Two summits are held every year with the spring summit being hosted by a non-EU member state and the autumn summit hosted by an EU member state. The autumn summit is held in the country assuming the presidency of the Council of the European Union during that semester.

The first summit took place in Prague on 6 October 2022. The event was covered live by the Eurovision network.

Following the first summit, it was decided that Moldova would hold the following meeting, and topics on which leaders agreed to work on include protecting "key facilities", such as pipelines, undersea cables, and satellites. It was also agreed that the next two summits would take place in Spain and in the United Kingdom.

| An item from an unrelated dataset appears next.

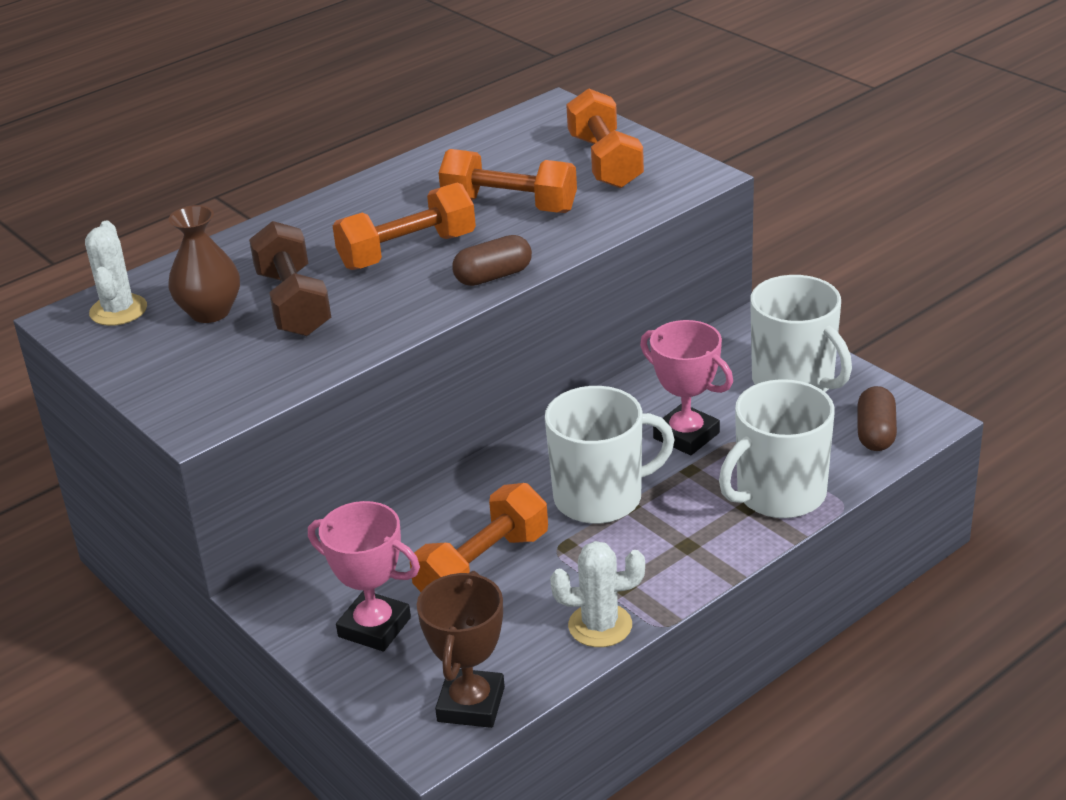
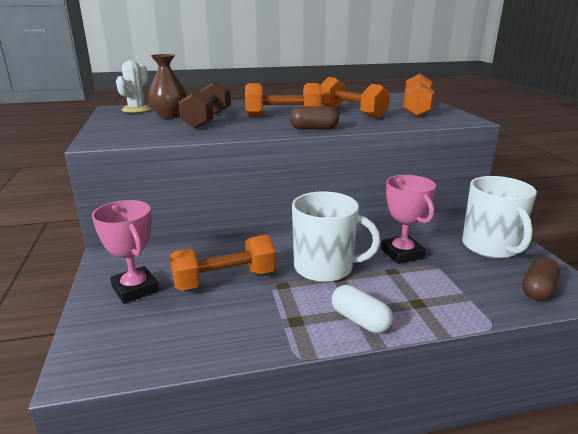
camera: 25 degrees right, 10 degrees down
(471, 704) = (130, 357): brown trophy -> none
(600, 626) = (258, 340): white cactus -> none
(696, 556) = (360, 320): none -> white capsule
(779, 494) = (444, 303): white mug -> none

In May 2023, Switzerland expressed an interest in hosting an EPC summit in spring 2025. Serbia has also expressed an interest in hosting a future summit. During the closing press conference of the 4th summit, the British prime minister, Keir Starmer, confirmed that the next summit would take place in Hungary followed by summits in Albania and Denmark in 2025. In May 2025, it was announced that the EPC spring summits would be hosted by Armenia in 2026, Switzerland in 2027, and Azerbaijan in 2028, and that the autumn summits would be hosted by Ireland in 2026, Greece in 2027 and Latvia in 2028.

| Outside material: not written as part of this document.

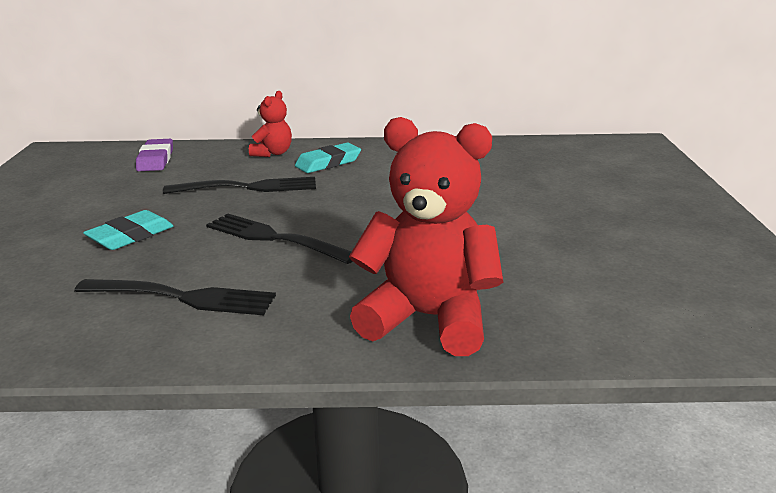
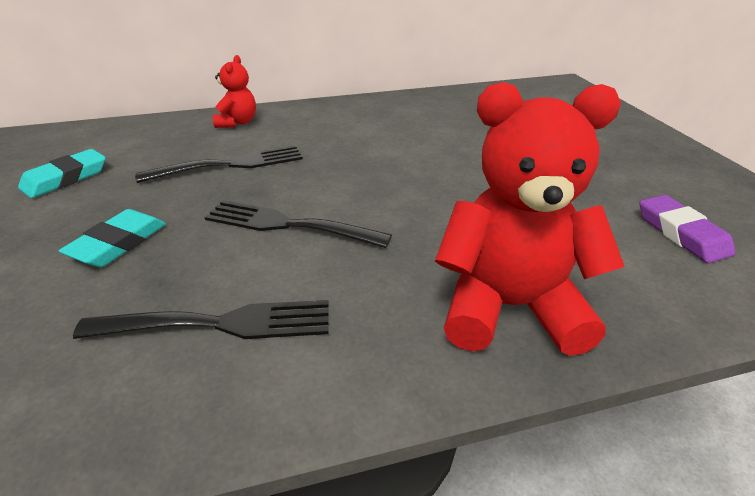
camera: 15 degrees left, 10 degrees up
(155, 160) = (111, 141): purple eraser -> purple eraser (681, 233)
(328, 163) = (300, 128): turquoise eraser -> turquoise eraser (65, 178)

Overview of European Political Community summits
| Number | Date | Logo | Host country | Host city | Chair | Countries attending |
|---|---|---|---|---|---|---|
| 1 | 6 October 2022 |  | Czech Republic | Prague Castle, Prague | Petr Fiala | 44 |
| 2 | 1 June 2023 |  | Moldova | Mimi Castle, Bulboaca | Maia Sandu | 45 |
| 3 | 5 October 2023 |  | Spain | Alhambra, Granada | Pedro Sánchez | 45 |
| 4 | 18 July 2024 |  | United Kingdom | Blenheim Palace, Woodstock | Keir Starmer | 43 |
| 5 | 7 November 2024 |  | Hungary | Puskás Aréna, Budapest | Viktor Orbán | 42 |
| 6 | 16 May 2025 |  | Albania | Skanderbeg Square, Tirana | Edi Rama | 45 |
| 7 | 2 October 2025 |  | Denmark | Bella Center, Copenhagen | Mette Frederiksen | 43 |
| 8 | 4 May 2026 |  | Armenia | Karen Demirchyan Complex, Yerevan | Nikol Pashinyan | 36 |
| 9 | 12 November 2026 |  | Ireland | TBA |  | TBA |
| 10 | April 2027 |  | Switzerland | TBA |  | TBA |
| 11 | Autumn 2027 |  | Greece | TBA |  | TBA |
| 12 | Spring 2028 |  | Azerbaijan | TBA |  | TBA |
| 13 | Autumn 2028 |  | Latvia | TBA |  | TBA |

== Participants ==

The countries and international organisations participating in the European Political Community are as follows:

- Countries participating

- Albania
- Andorra
- Armenia
- Austria
- Azerbaijan
- Belgium
- Bosnia and Herzegovina
- Bulgaria
- Croatia
- Cyprus
- Czech Republic
- Denmark
- Estonia
- Finland
- France
- Georgia
- Germany
- Greece
- Hungary
- Iceland
- Ireland
- Italy
- Kosovo
- Latvia
- Liechtenstein
- Lithuania
- Luxembourg
- Malta
- Moldova
- Monaco
- Montenegro
- Netherlands
- North Macedonia
- Norway
- Poland
- Portugal
- Romania
- San Marino
- Serbia
- Slovakia
- Slovenia
- Spain
- Sweden
- Switzerland
- Turkey
- Ukraine
- United Kingdom

- Organisations participating
- Council of Europe
- European Union
 ∟ European Council
 ∟ European Commission
 ∟ European Parliament
- NATO
- OSCE

- Guests
- United Transitional Cabinet of Belarus
- Faroe Islands (Autumn 2025)
- Greenland (Autumn 2025)
- Canada (Spring 2026)

==Achievements==
During the first summit, it was agreed that a European Union-led mission would be deployed on the Armenian side of the border with Azerbaijan for a period of two months of monitoring following the Armenia–Azerbaijan border crisis. This mission ultimately led to the deployment of a longer term European Union Mission in Armenia.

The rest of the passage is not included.